Sea to Sky veterinarian Dr. David Lane is strongly opposed to a breed-specific bylaw ban.

"I keep calling it doggy racism," he said.

"I very much think it is political pandering by people who don’t really know the issue and they are making the decisions.

"What I think should exist are strong laws to deal with aggressive dogs and irresponsible owners who don’t control their dogs."

One way for dog owners to take responsibility is to take training, said Lane, who works with WAG in evaluating their dogs.

"It teaches you how to speak dog and a lot of people are misinterpreting what the dog is trying to say," he said.

And residents should report all run-ins with aggressive dogs to the bylaw department, since it can take action more easily if it has a record of the dog’s past behaviour.

There are two types of complementary regulations in place to deal with dangerous dogs in Whistler. The local animal control act outlines the rules for owning dogs in Whistler and what can happen if owners contravene the bylaw. It defines what a dangerous dog is – one which has bitten, attacked or aggressively pursued a person or animal, or one with a known propensity to attack animals or people – and says these dogs must be leashed and, muzzled while in public places.
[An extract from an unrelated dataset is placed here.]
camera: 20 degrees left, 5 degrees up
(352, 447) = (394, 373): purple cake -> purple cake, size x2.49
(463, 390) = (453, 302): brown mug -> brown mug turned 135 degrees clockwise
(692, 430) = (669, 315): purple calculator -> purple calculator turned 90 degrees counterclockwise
Fines of up to $2,000 can be issued for failing to comply with the bylaw. It’s up to animal control officers to determine if a dog is dangerous.

Whistler has no plans to change its bylaws or ban pit bulls.

Along with the municipal rules are those outlined in the Local Government Act, which allow the animal control officer to seize, impound and detain dangerous dogs in the interest of public safety.

Many pit bull owners feel their pets are being unfairly stereotyped. Doug Lundgren owns two pit bulls, Moses and Eddie, both of which he adopted through rescue organizations.

"The dogs themselves are probably the most affectionate dogs there are," said the Whistler resident.

He feels a pit bull ban would be a big mistake.